It is well known that besides the linear relations, the nonlinear structures are also hidden among the variables of image data which are difficult to be described. Therefore, in the past decades, kernel method has been rapidly developed as a new technology for processing nonlinear data. By using the kernel method, the original input image data is mapped to a high-dimensional or infinite-dimensional Hilbert space called a feature space where the image data structure in the high-dimensional space is linear. In addition, by introducing some special kernel functions, the inner product in the feature space can be calculated without considering the nonlinear mapping. For example, Xie and Lam proposed single-sample face recognition method by using kernel PCA [10]; Sun et al. proposed an effective K2DPCA approach [11]. Eftekhari et al. proposed a face recognition algorithm based on a block-wise 2D kernel PCA [12]. However, none of the above methods can ensure that the obtained matrix factors are nonnegative, and the basic components representing local features cannot be extracted due to the holistic nature of these proposed methods.

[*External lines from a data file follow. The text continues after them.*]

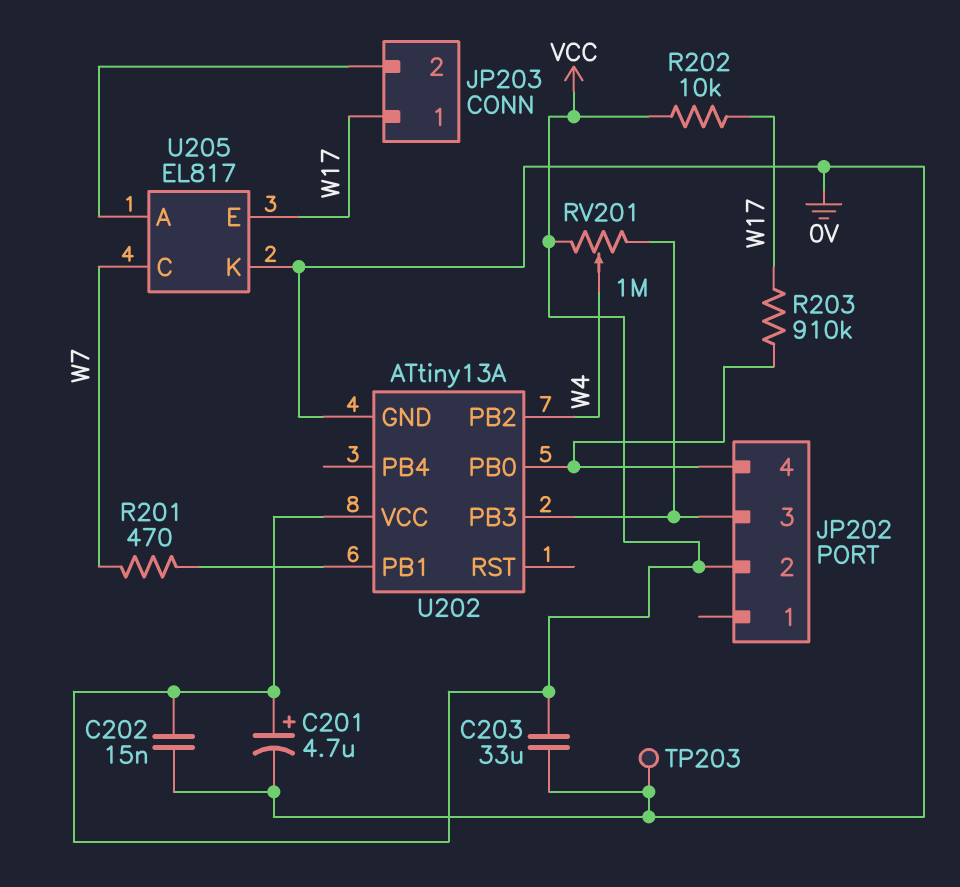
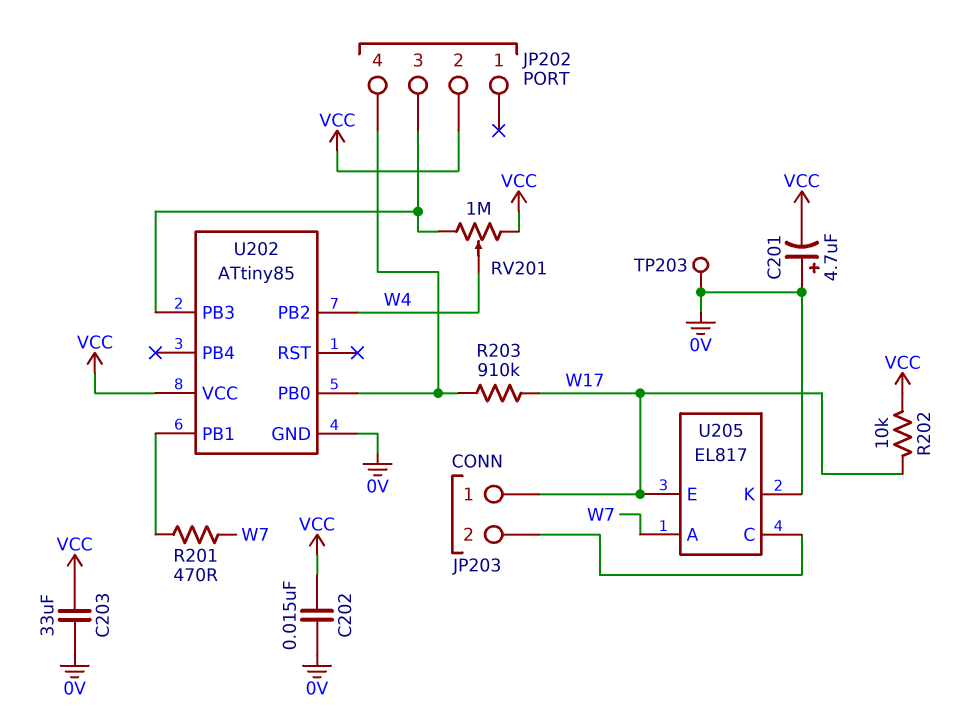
C201: 4.7uF (plus VCC, minus 0V) -> 4.7uF (plus 0V, minus VCC)
U202: ATtiny13A -> ATtiny85
U205 pin A: JP203/2 -> W7
U205 pin C: W7 -> JP203/2

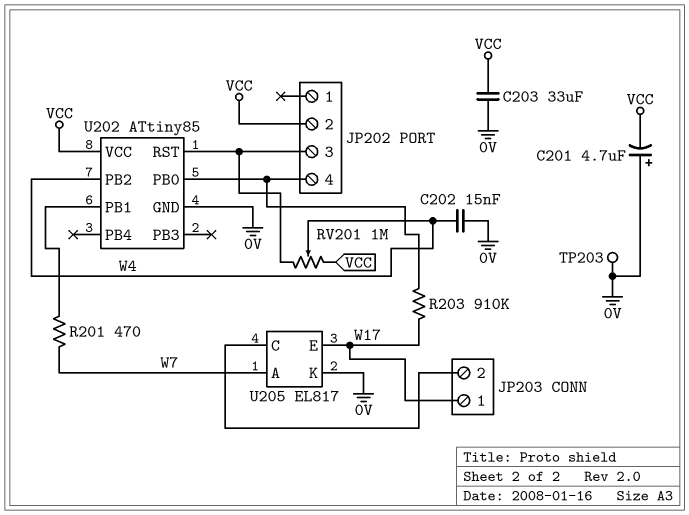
C202: 15nF (0V, VCC) -> 15nF (0V, W4)
R202: 10k (VCC, W17) -> none
U202 pin PB3: JP202/3 -> none
U202 pin RST: none -> JP202/3

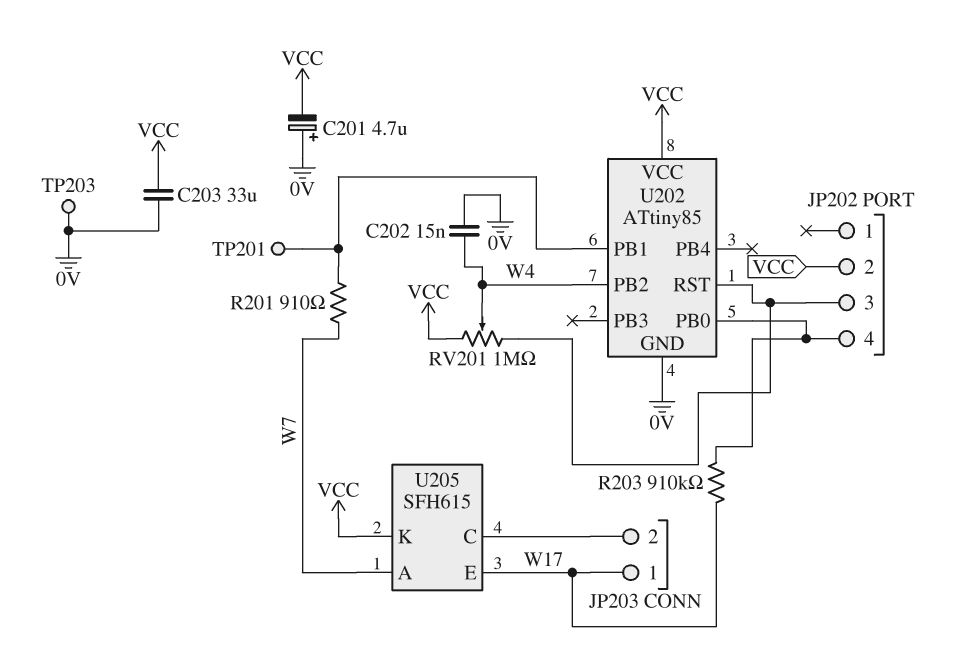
R201: 470 (U202/PB1, W7) -> 910 (U202/PB1, W7)
TP201: none -> test point (U202/PB1)
U205: EL817 -> SFH615
U205 pin K: 0V -> VCC

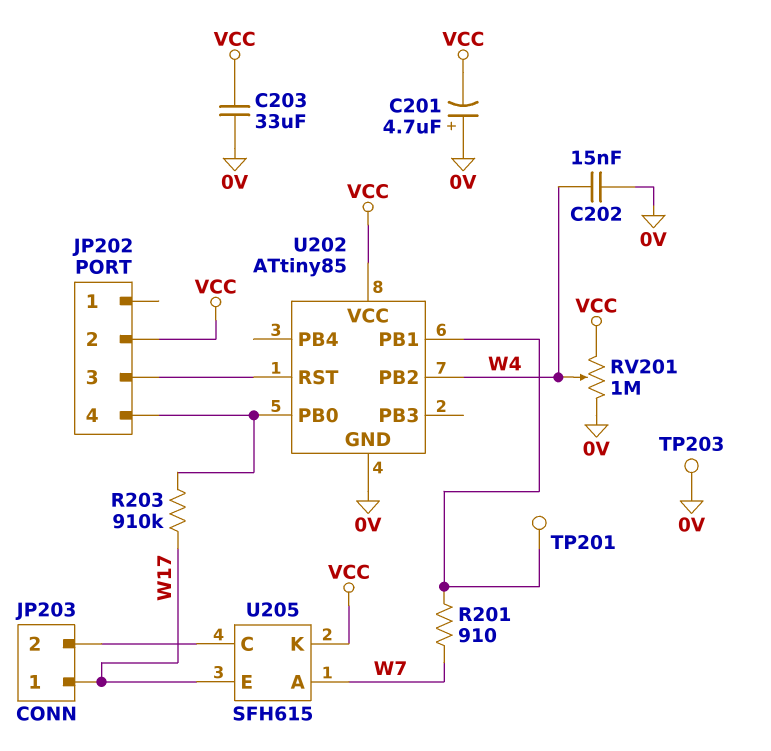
RV201: 1M (JP202/3, VCC, wiper W4) -> 1M (0V, VCC, wiper W4)

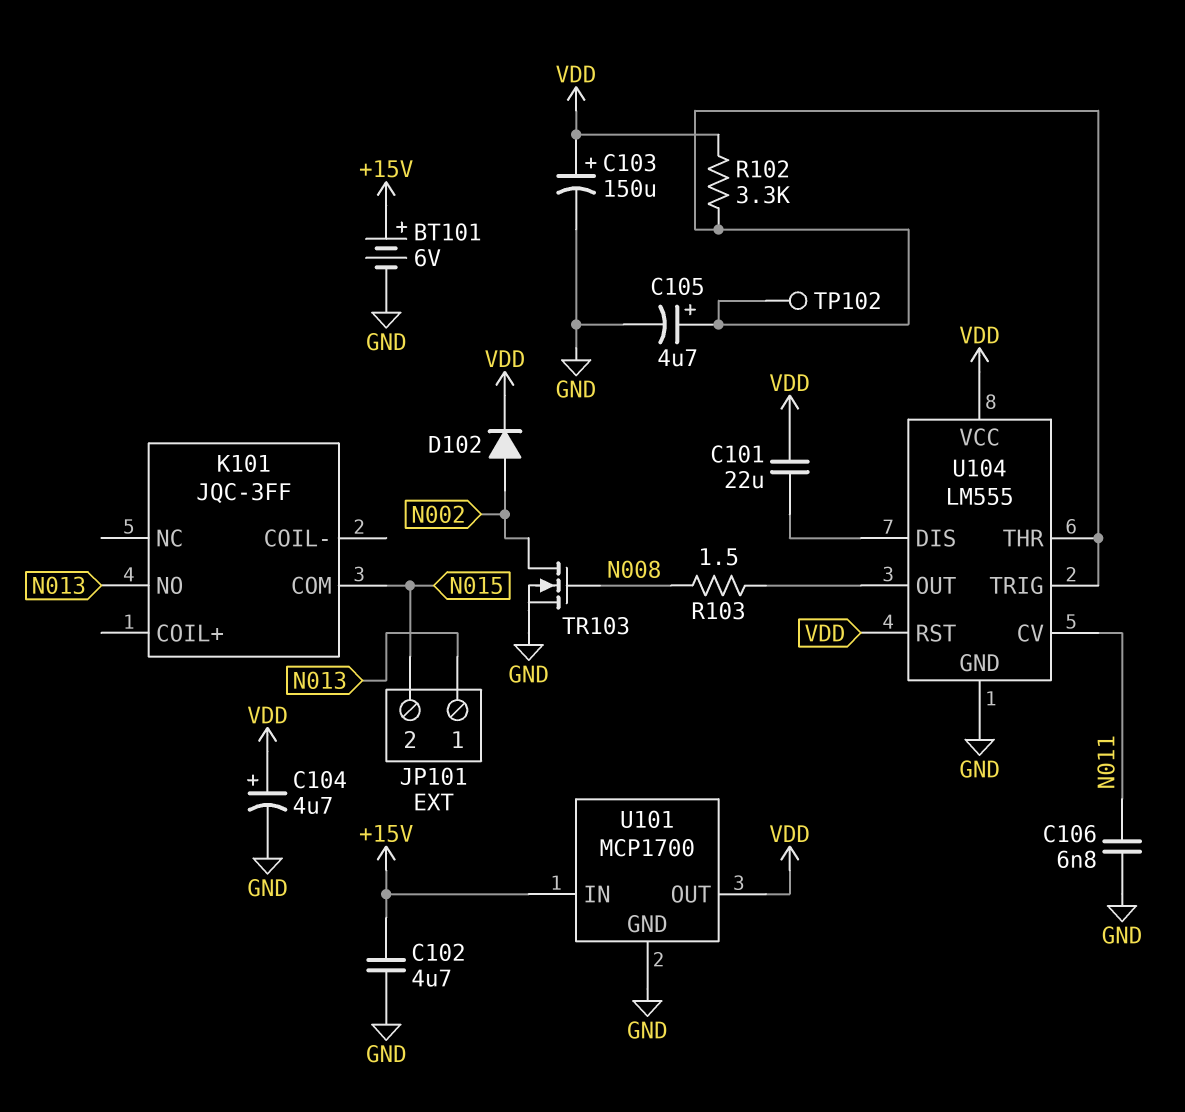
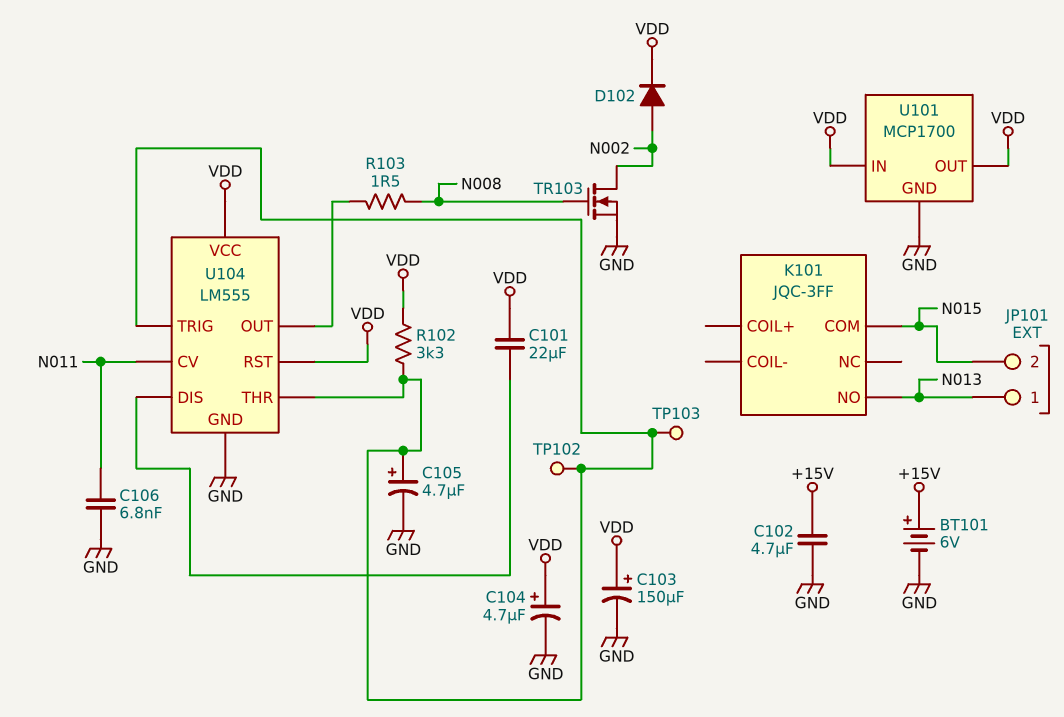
TP103: none -> test point (U104/THR)
U101 pin IN: +15V -> VDD

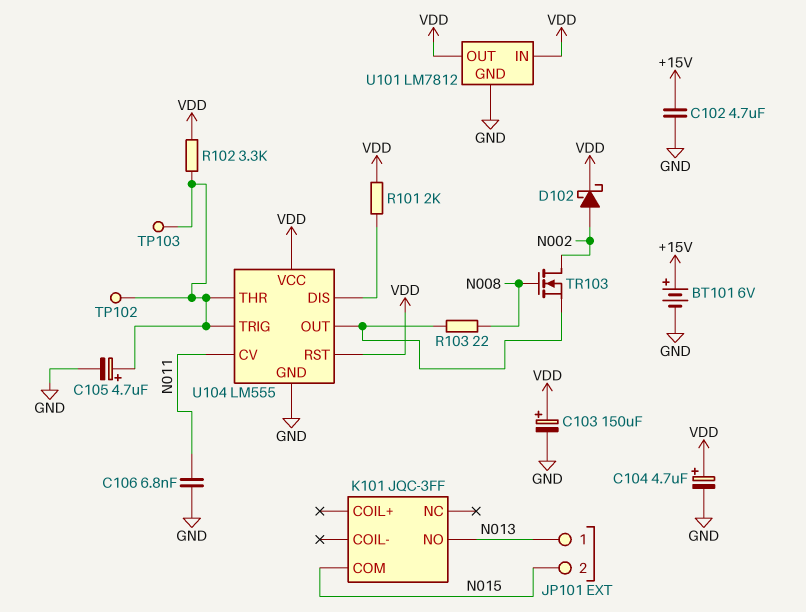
C101: 22uF (U104/DIS, VDD) -> none
D102: diode (A N002, K VDD) -> schottky (A N002, K VDD)
R101: none -> 2k (U104/DIS, VDD)
R103: 1.5 (N008, U104/OUT) -> 22 (N008, U104/OUT)
TR103: NMOS (G N008, D N002, S GND) -> NMOS (G N008, D N002, S U104/OUT)
U101: MCP1700 -> LM7812

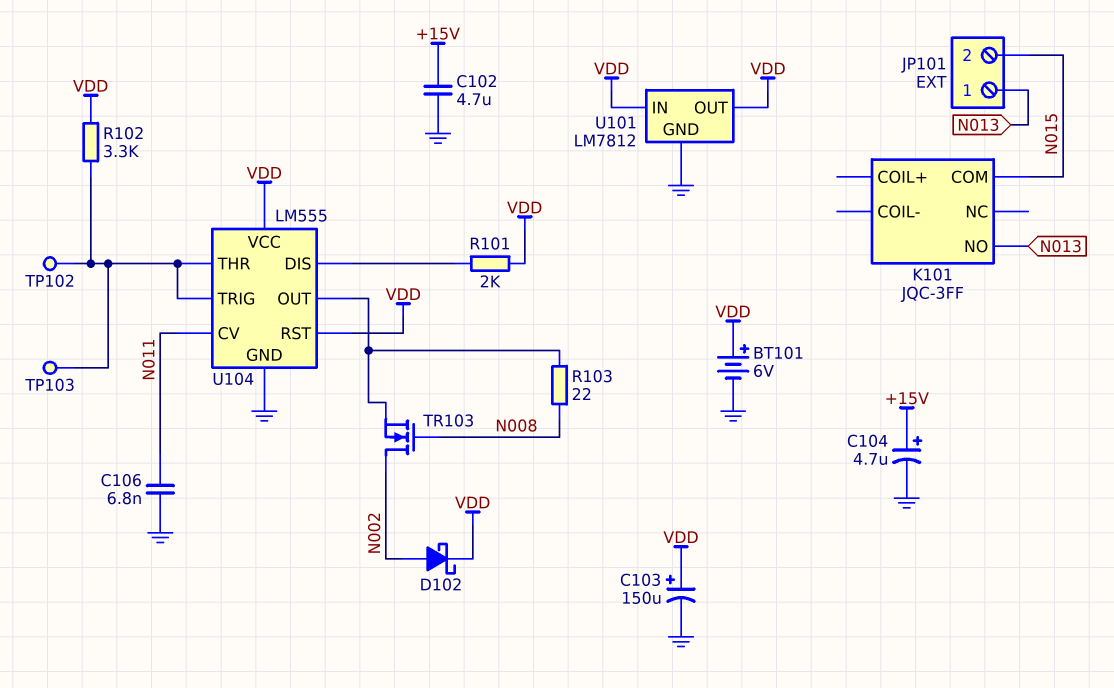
BT101: 6V (plus +15V, minus GND) -> 6V (plus VDD, minus GND)
C104: 4.7uF (plus VDD, minus GND) -> 4.7uF (plus +15V, minus GND)
C105: 4.7uF (plus U104/THR, minus GND) -> none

To seek solution for this problem, a new subspace method called nonnegative matrix factorization (NMF) [1316] was proposed. At present, NMF algorithm has been smoothly applied in the field of pattern recognition and image processing. Different from the traditional matrix factorizations, the core objective of the NMF is to find the product of two nonnegative matrix factors which is then used as the approximation to original data matrix. It is precisely the introduction of the non-negative conditional constraints on the matrix factor, so that the local features learned by NMF learning can reconstruct the original image data information through superimposition method, and the subtraction operation is no longer needed to eliminate some information. However, there are still two obvious shortcomings in the application of NMF algorithm in the field of target recognition. First, the two-dimensional image matrix must be transformed into a one-dimensional image vector, which can cause the problem of large dimension. Second, the matrix-to-vector transformation may result in the loss of information hidden within the two-dimensional image matrix. Therefore, in order to solve the two problems, the 2DNMF [1720] method was invented. 2DNMF considers the column and row information of the image matrix in two direction and finds the nonnegative matrix factors in two directions. Therefore, comparing to the NMF [15] method, 2DNMF is better than NMF in computational efficiency and detection accuracy.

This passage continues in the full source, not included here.